Records contained in a dataset:
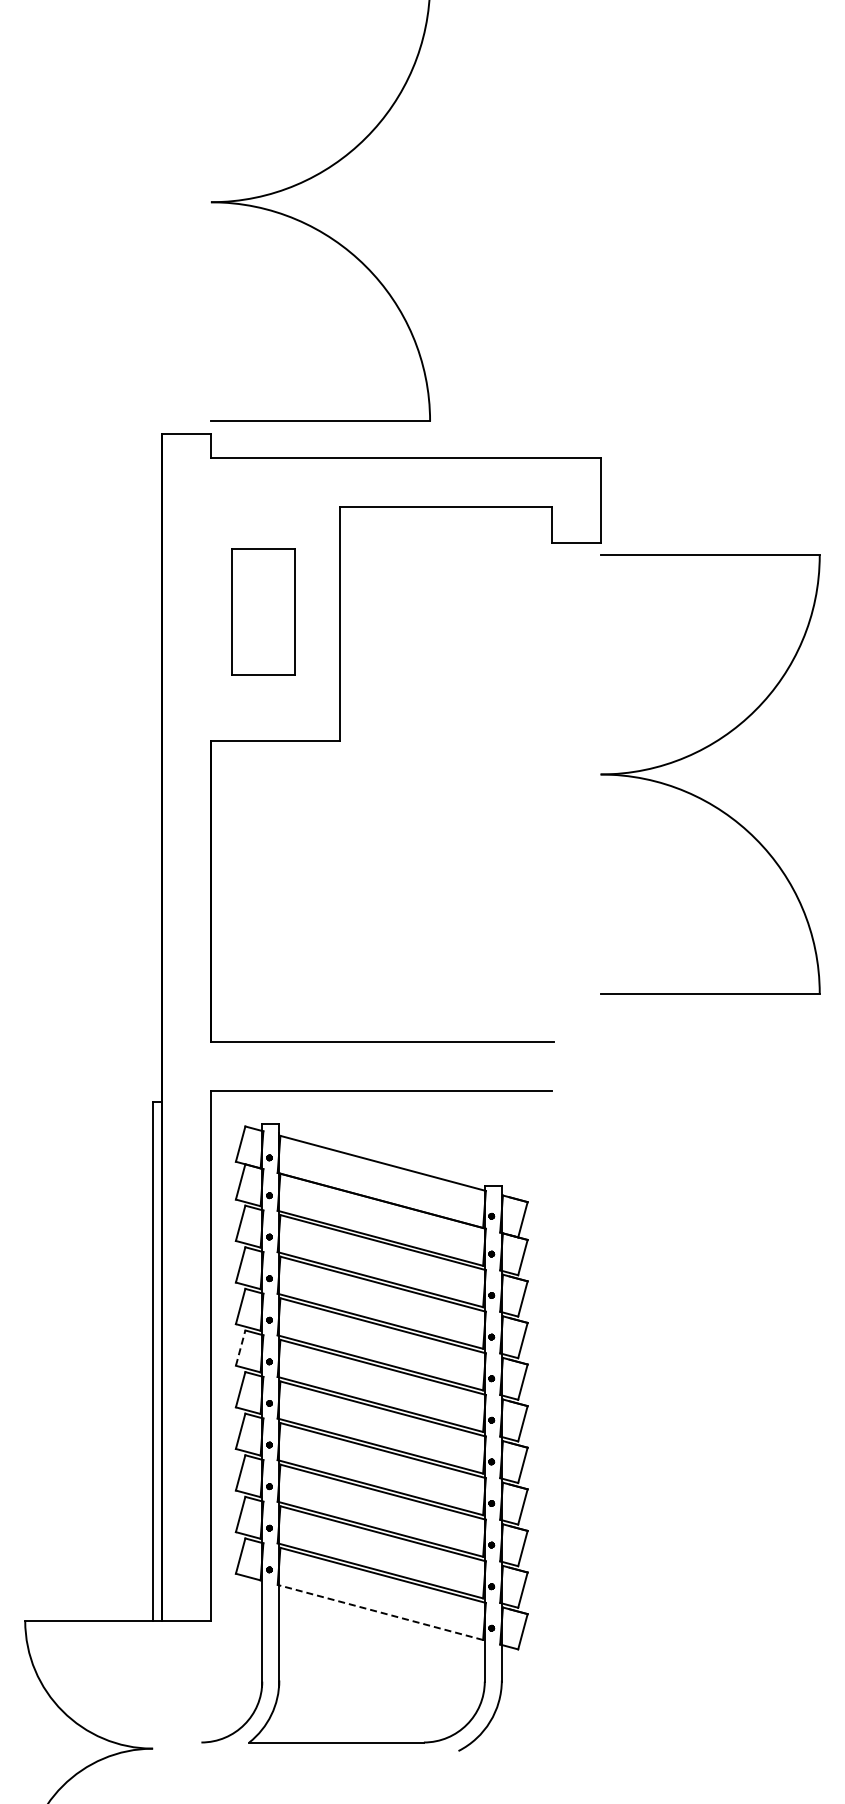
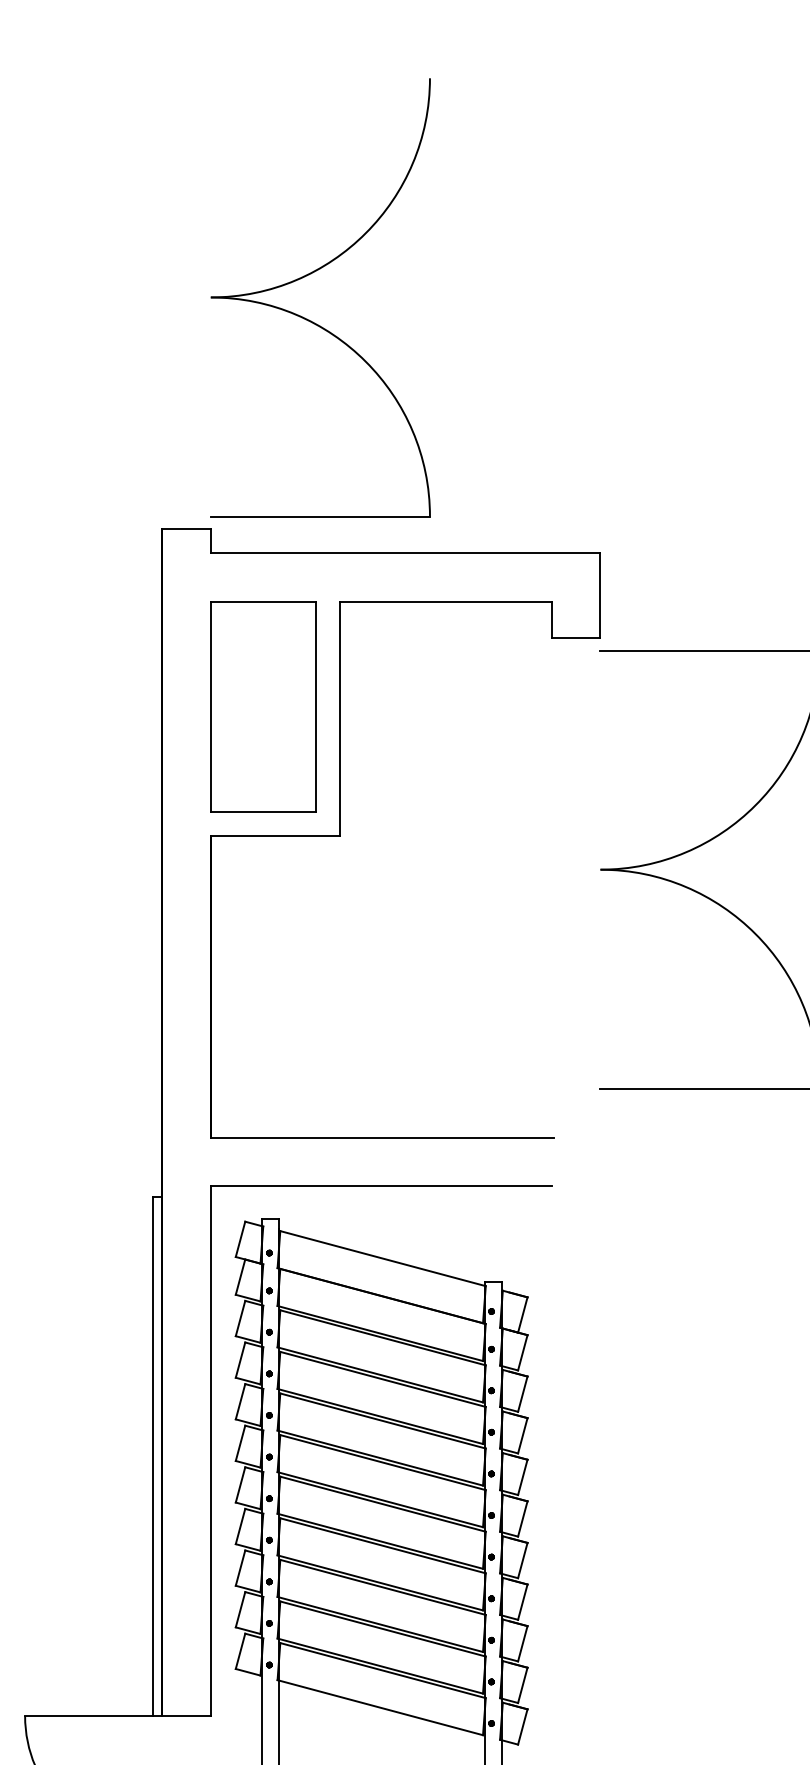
part: (263, 611) -> (263, 706), size x1.67
line: (240, 1347) -> (240, 1442), dashed -> solid
line: (379, 1612) -> (379, 1707), dashed -> solid

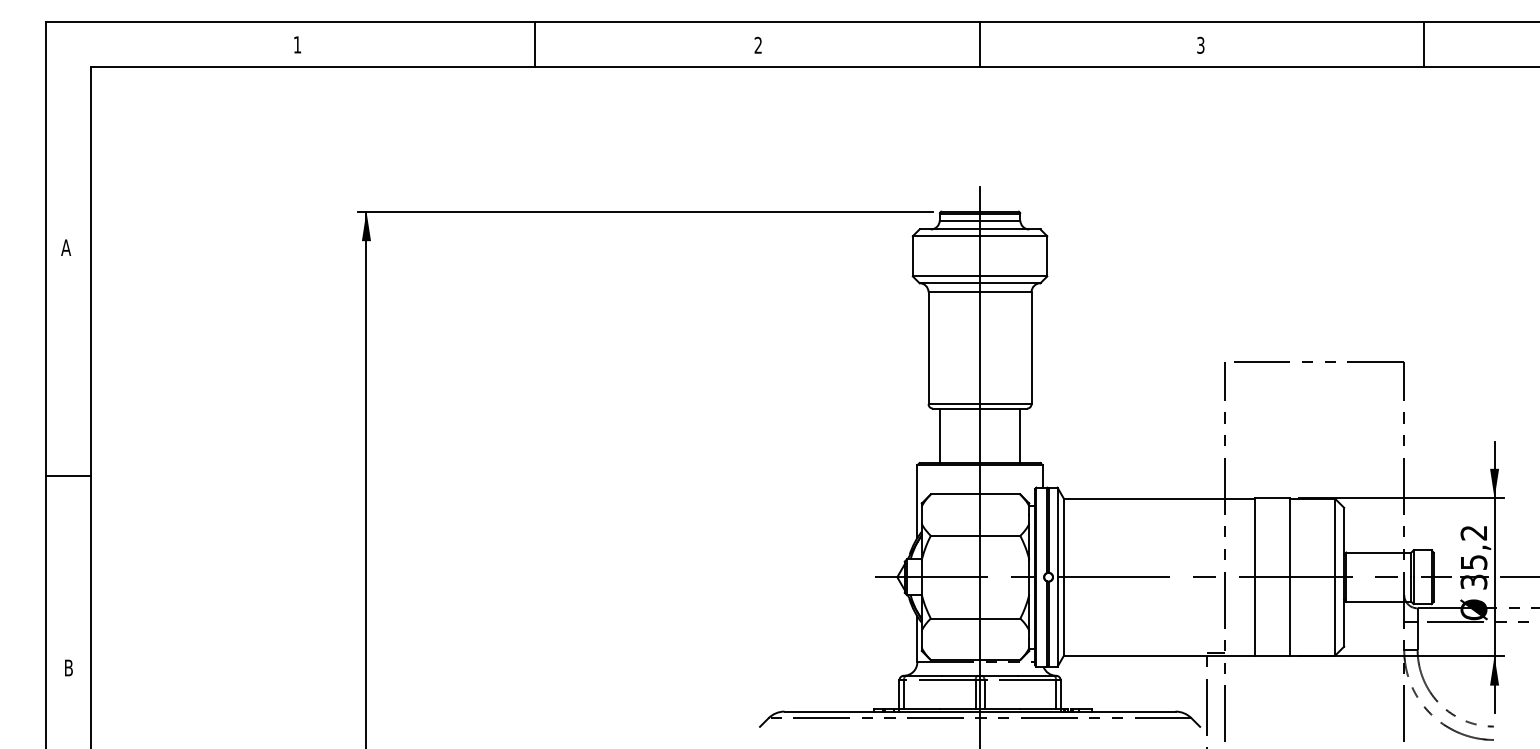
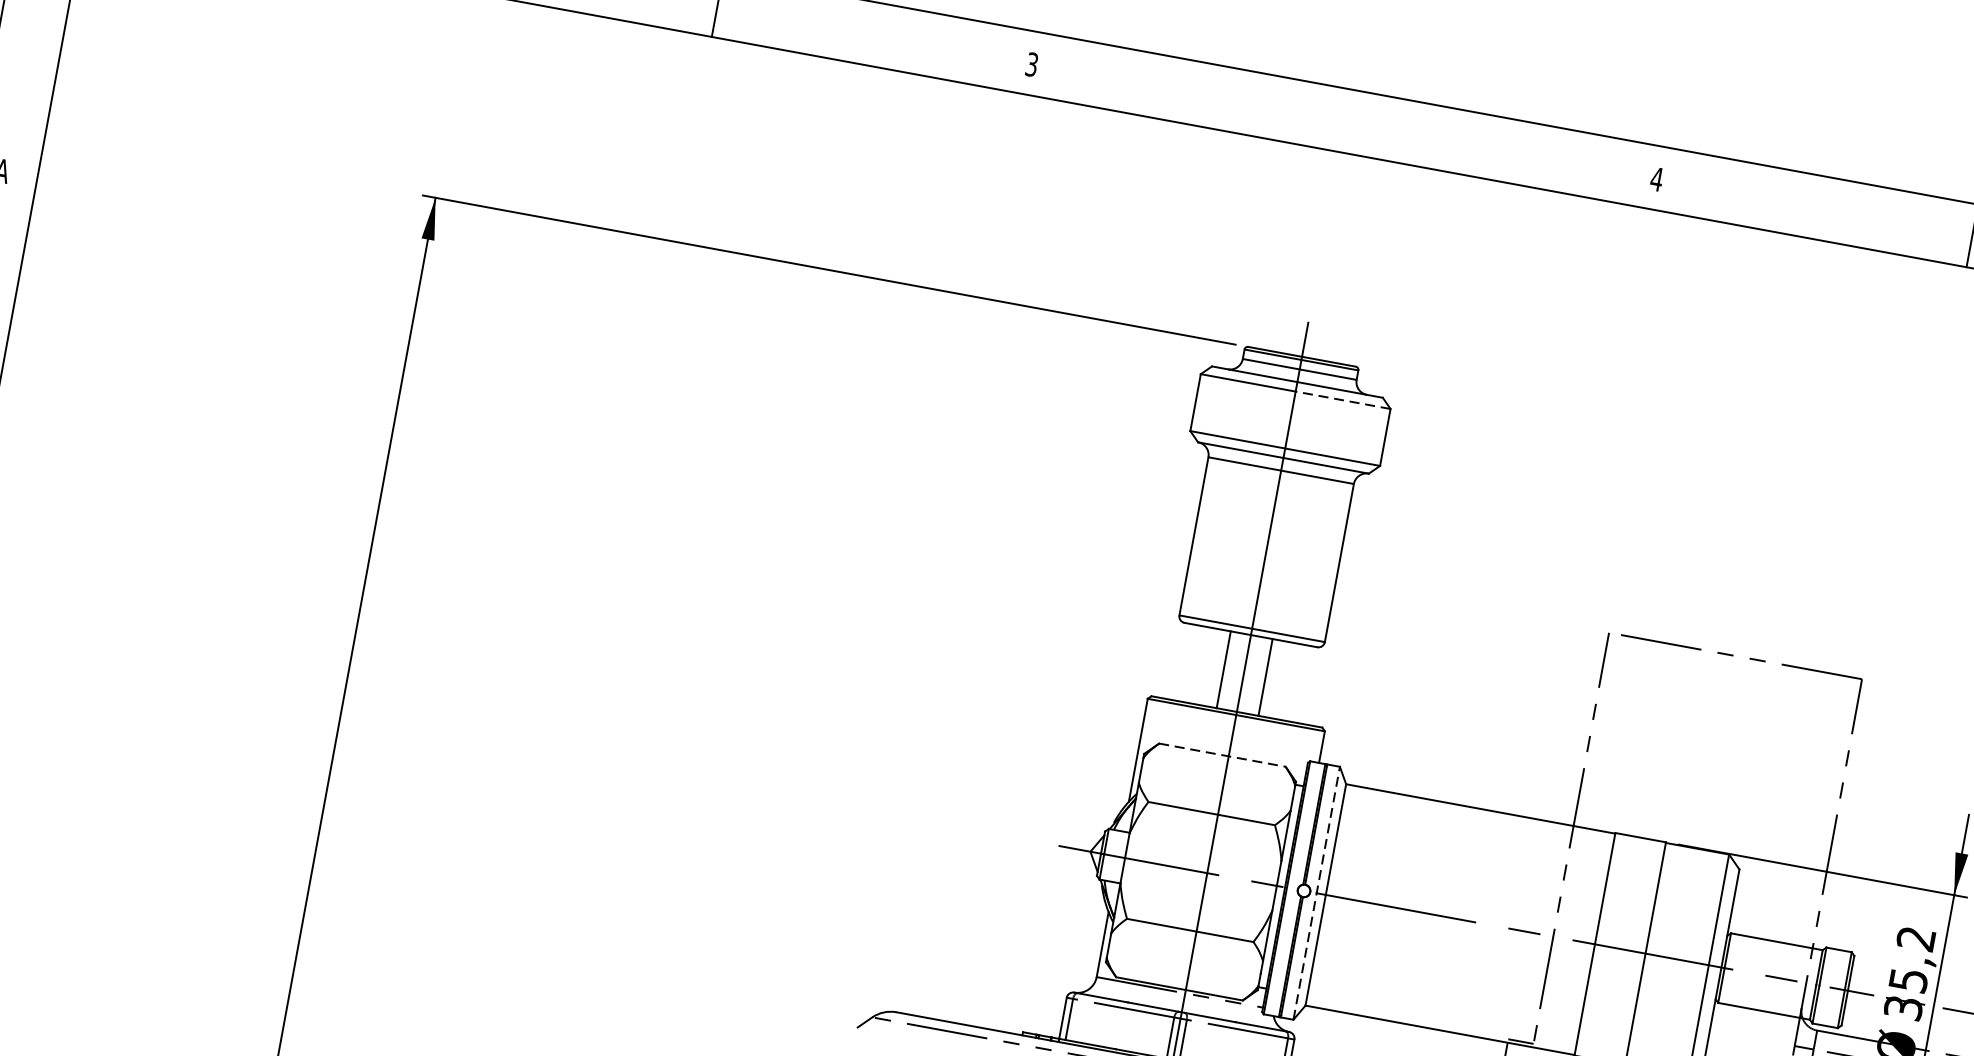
line: (979, 44) -> (1344, 120), removed
text: (1200, 44) -> (1656, 178), 3 -> 4
text: (757, 45) -> (1030, 64), 2 -> 3
line: (1013, 236) -> (1342, 400), solid -> dashed
line: (939, 435) -> (1223, 669), moved
line: (1020, 435) -> (1265, 677), moved
line: (975, 494) -> (1222, 755), solid -> dashed
line: (1057, 577) -> (1316, 893), solid -> dashed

Task instructions: Give an exact reproduction of the lines from the one with "line: (1020, 435) -> (1265, 677), moved" to the final line of the entries, including both.

Output of the exercise:
line: (1020, 435) -> (1265, 677), moved
line: (975, 494) -> (1222, 755), solid -> dashed
line: (1057, 577) -> (1316, 893), solid -> dashed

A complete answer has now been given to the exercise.